杨泠身材适中,皮肤带着异样的白皙,可能是常年深居简出不见阳光的缘故,眉目如画,即便已经人到春秋,也可从她姣好的面容上看出当年的风华婉姿。
她穿着一件紫色绣九重翟紫色襕边一品诰命服,头饰发髻皆按品装扮,只是脸上薄施粉黛,并非严妆,加上平素不够保养,比同年贵妇更显松弛皱褶的皮肤在翠环珠绕下显得不胜憔悴。
她已经整整十年没有迈出济过堂一步了,府里除了一些年纪稍长的嬷嬷,根本没有谁见过这位神秘的夫人,当路过的丫鬟小厮看见品服盛装的李府夫人经过时,全都按规矩远远的避开,垂首侍立,恭敬之余,更多的还是悄悄抬眼好奇的打量着这个素未谋面的夫人。
杨泠面色平和,在一直贴身服侍她的丫鬟小念的虚扶下,步子迈得不紧不慢,似无意的观赏着府中的景致。
晴空碧蓝如洗,几片薄云悠闲飘浮,微暖的晨光遍洒下来,让人有些睁不开眼,院中牡丹芍药相绽于阶,一派富贵春光。
这座府邸她在随李舜入住之前便已经到过,只是如今,楼榭亭轩,一花一木,都不复当年旧景。
故人已经黄土深埋,白骨支离,过往的岁月也已经云散风流,可那些逝去了再也追不回的情感却始终挥之不去。
杨泠轻轻阖了阖眼,似要隐去满目云烟,她不敢在流连风景,垂眸加快了步伐。
十年礼佛悔过,终难抵往事尘埃。
她在心底长长叹了口气。
抱着悔过之心修禅,本就是放不下执念心,心中既有执念,又何来修禅之说,这不过是自己逃避罪孽的一种方式罢了。
穿栏过榭,杨泠与小念到了东边李砚汐的闺房。
透雕灯笼锦的隔扇门虚掩着,已经没有上锁了,廊下垂手立着几个婆子,院子里铺天盖地的大红,刺的眼睛有些生疼。
门边一个婆子见到夫人,先是暗吃了一惊,然后加大了嗓门,恭敬地打了个千儿,喊了声:“夫人。

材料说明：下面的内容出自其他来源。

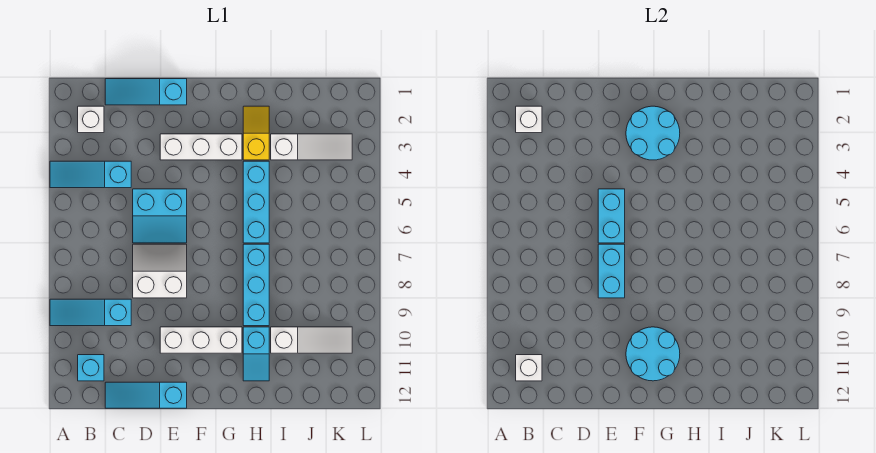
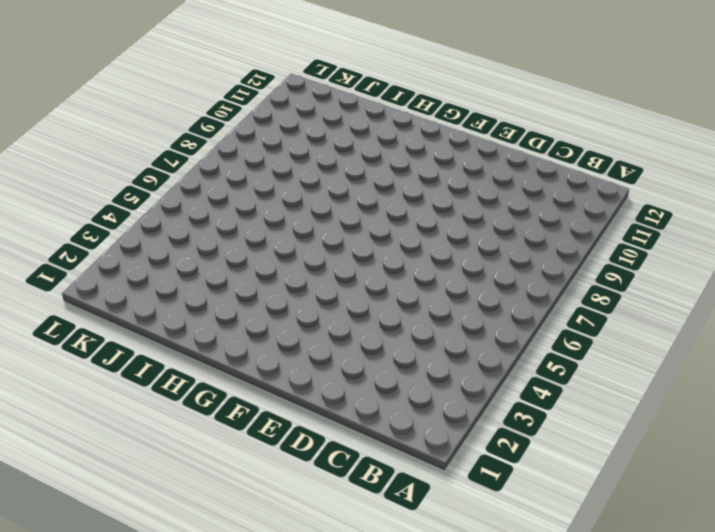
none -> cyan slope A4:C4 level 1 top C
none -> cyan slope A9:C9 level 1 top C
none -> white brick B2 level 1

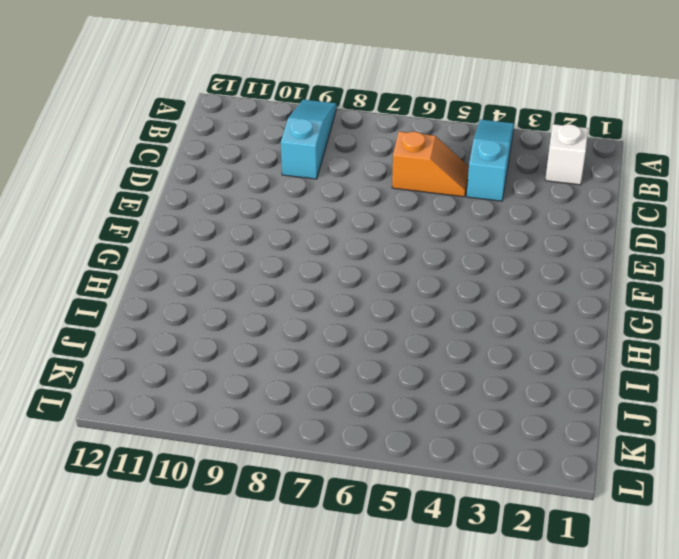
orange slope C5:C6 level 1 top 6 -> none
none -> cyan brick B11 level 1
none -> cyan slope C1:E1 level 1 top E
none -> cyan slope C12:E12 level 1 top E

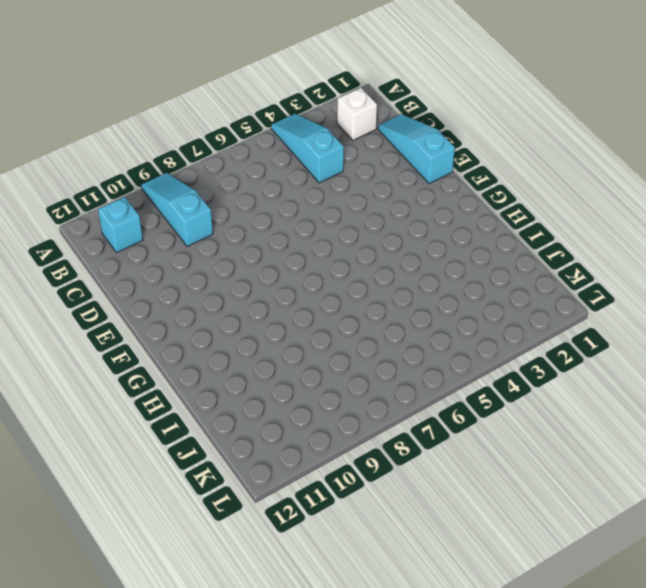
none -> cyan slope C12:E12 level 1 top E
none -> cyan slope D5:E6 level 1 top 5
none -> white slope D7:E8 level 1 top 8

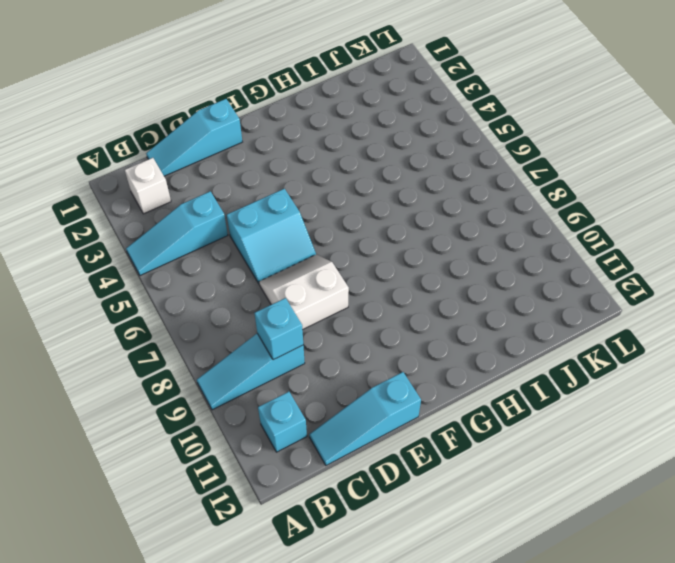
cyan brick C9 level 2 -> none
none -> white brick E3:G3 level 1
none -> white brick E10:G10 level 1
none -> yellow slope H2:H3 level 1 top 3

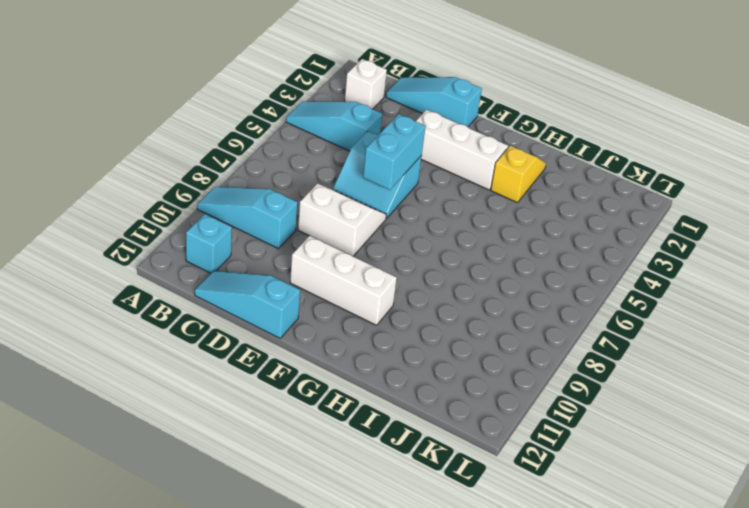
none -> cyan brick H4:H6 level 1
none -> cyan brick H7:H9 level 1
none -> cyan slope H10:H11 level 1 top 10

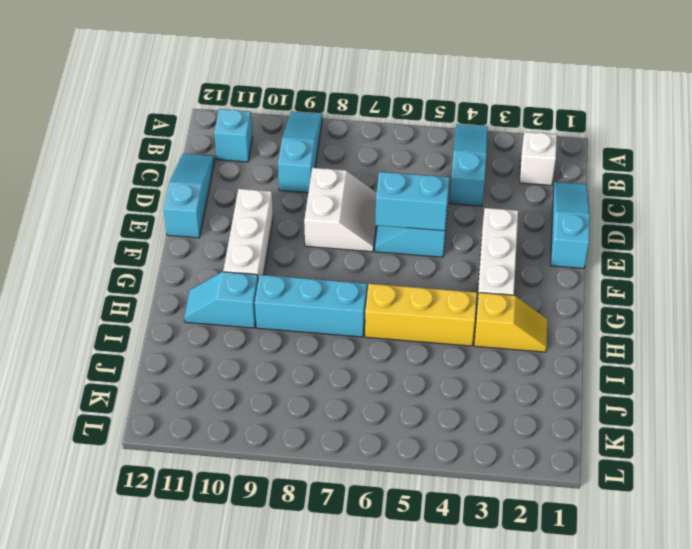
yellow brick H4:H6 level 1 -> cyan brick H4:H6 level 1
none -> white slope I3:K3 level 1 top I
none -> white slope I10:K10 level 1 top I
none -> white brick B2 level 2

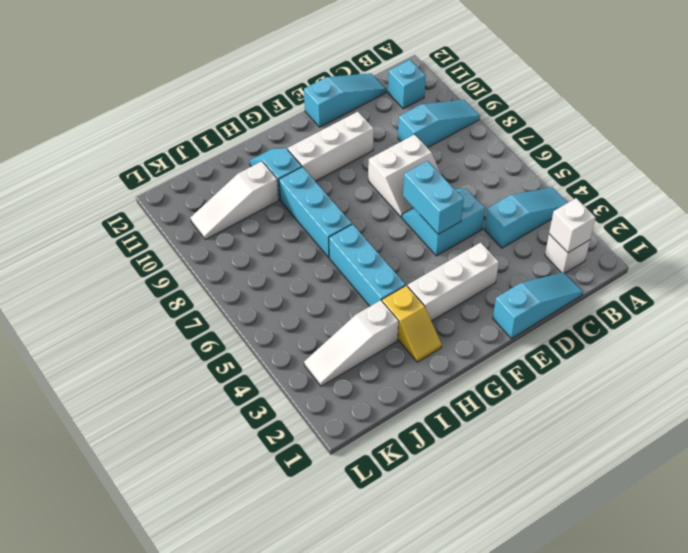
none -> white brick B11 level 2
none -> cyan brick E7:E8 level 2
none -> cyan round brick F2:G3 level 2

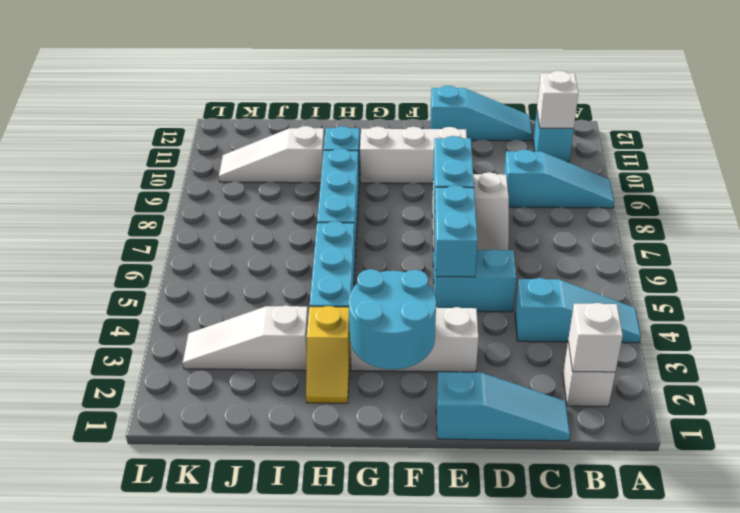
none -> cyan round brick F10:G11 level 2

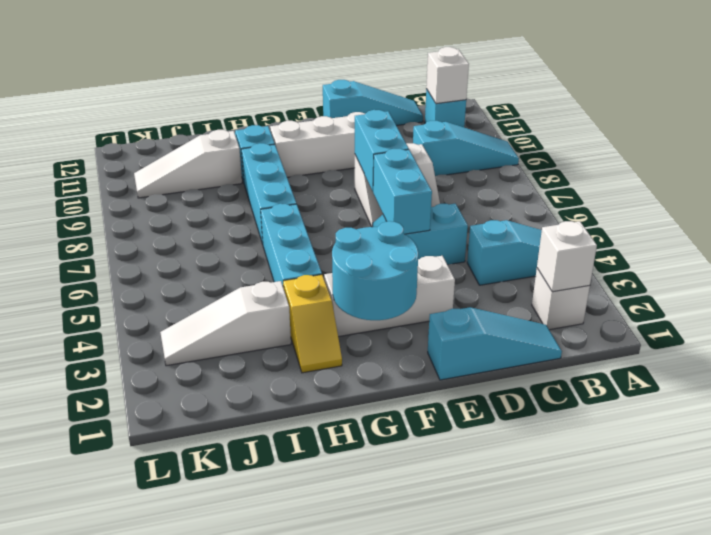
none -> cyan round brick F10:G11 level 2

”
其余婆子也都惊了一跳,忙急急福礼。
门一下子被推开,出来两个穿着雅艳的女子,是拟香和李砚云。
李砚云已经近十年未见过杨泠了,印象中她的模样也早已模糊,眼下见到品装下透着些微衰老气息的杨泠,不由愣了愣,但也只是一瞬间的事,很快她的脸上便爬上了大喜过望的笑容,声音也如珍珠落盘,可眼底却透着一股淡漠:“母亲,您怎么不遣个下人通告一声,女儿好去济过堂接您,本想着先去堂中候您,可女儿担心惊扰了母亲清修,所以不敢冒昧,失礼之处,还请母亲见谅。”

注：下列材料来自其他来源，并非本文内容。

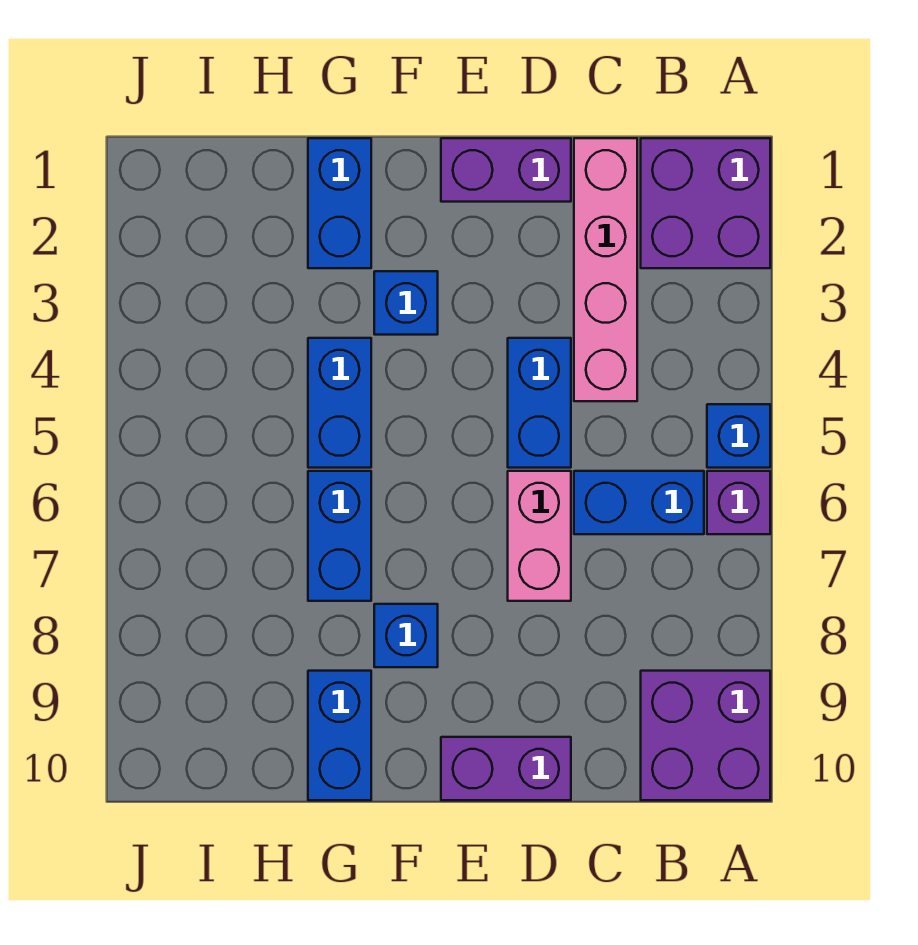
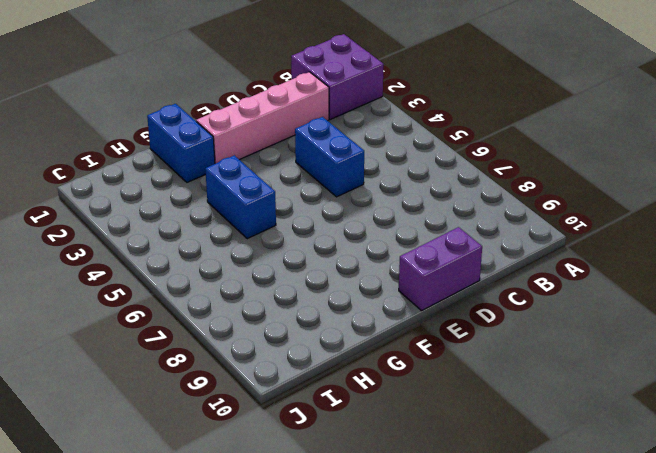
pink brick C2:F2 level 1 -> pink brick C1:C4 level 1
none -> blue brick A5 level 1
none -> purple brick A6 level 1
none -> purple brick A9:B10 level 1

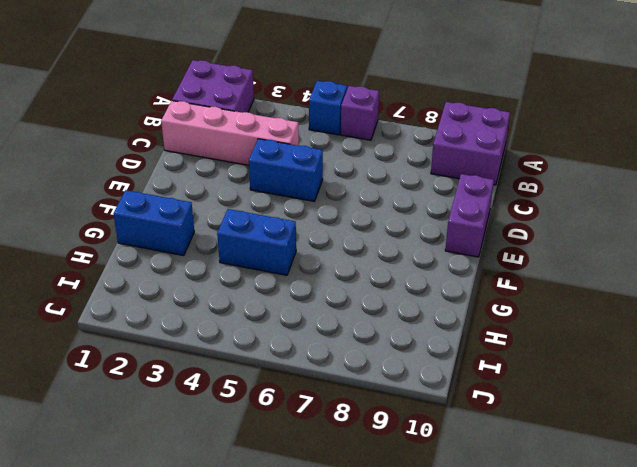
none -> blue brick B6:C6 level 1
none -> purple brick D1:E1 level 1
none -> pink brick D6:D7 level 1

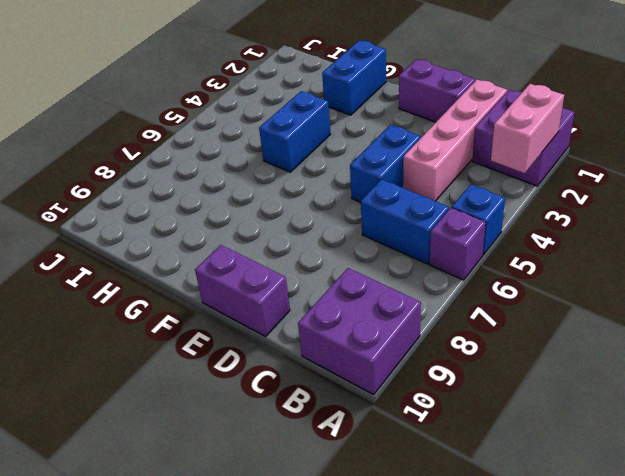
pink brick A2:A3 level 2 -> pink brick D6:D7 level 1
none -> blue brick F3 level 1
none -> blue brick F8 level 1
none -> blue brick G6:G7 level 1

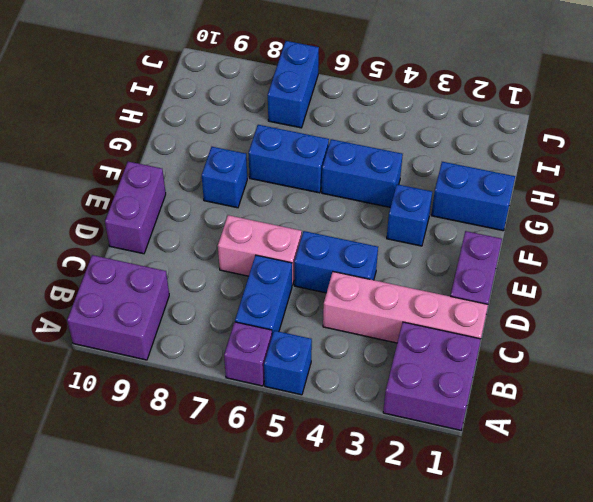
blue brick I7:J7 level 1 -> blue brick G9:G10 level 1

杨泠朝她平和一笑,没有言语,便由小念虚扶着进屋去了。
李砚云与拟香跟在她后头也折回了屋中。
屋子里装饰的活泼明艳,到处可见精致有趣的玩意儿,案几上的花瓶中也插满了各种时新的花卉,尤其是窗前梅花式高几上摆着的几枝西蜀海棠,淡粉缬晕,纤妍可爱。
落地花罩将屋子隔为两间,里间什锦窗下搁着一张花梨木嵌螺钿梳妆台,窗外是三两棵芭蕉。
穿着大红喜袍的李砚汐坐在台前的葵花绣墩上,雕花菱镜中映出一张精致娇小的玉脸,乌黑如锻的发散落在腰间,一双眼睛比先前略恢复了些生气,只是透过层层虚无不知看向了哪里,似乎对自己的命运已然妥协。

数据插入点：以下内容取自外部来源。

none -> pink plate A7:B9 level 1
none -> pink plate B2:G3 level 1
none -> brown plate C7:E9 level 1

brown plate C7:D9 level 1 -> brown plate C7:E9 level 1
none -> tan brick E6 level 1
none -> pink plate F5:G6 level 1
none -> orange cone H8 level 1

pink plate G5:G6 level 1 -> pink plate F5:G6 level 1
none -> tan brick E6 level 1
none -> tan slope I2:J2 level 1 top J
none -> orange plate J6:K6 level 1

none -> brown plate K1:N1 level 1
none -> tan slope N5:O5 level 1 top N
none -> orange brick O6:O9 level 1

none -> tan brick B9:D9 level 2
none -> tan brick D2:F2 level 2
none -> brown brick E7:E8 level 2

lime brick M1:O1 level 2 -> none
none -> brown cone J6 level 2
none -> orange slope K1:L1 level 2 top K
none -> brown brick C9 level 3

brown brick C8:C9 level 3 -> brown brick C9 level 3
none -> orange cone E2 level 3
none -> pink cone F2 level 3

与大多数的女子一样,哭过闹过,最后妥协,如果不发生意外,嫁入裴家后,也许用不了一年她就会谈话如常,再过几年,便会回归到与从前一样嬉笑任性的日子。时间能冲淡一切,她的这段青涩恋情最后也会被埋藏心底,孕育成回忆里的一段美好,就像午后的一枝清荷,夕阳中的一只蜻蜓。
立在她旁边的王妈妈双眼红肿,双手贴在腹前,见到杨泠进来,泪水忽然如决堤的洪水止也止不住,上前跪在杨泠面前,正要说些什么,却被后头的李砚云狠狠瞪了一眼,只好改口道:“夫人,你可算来了,今日二小姐出阁,我不能陪着小姐去裴府,我这心里实在舍不得。”(未完待续)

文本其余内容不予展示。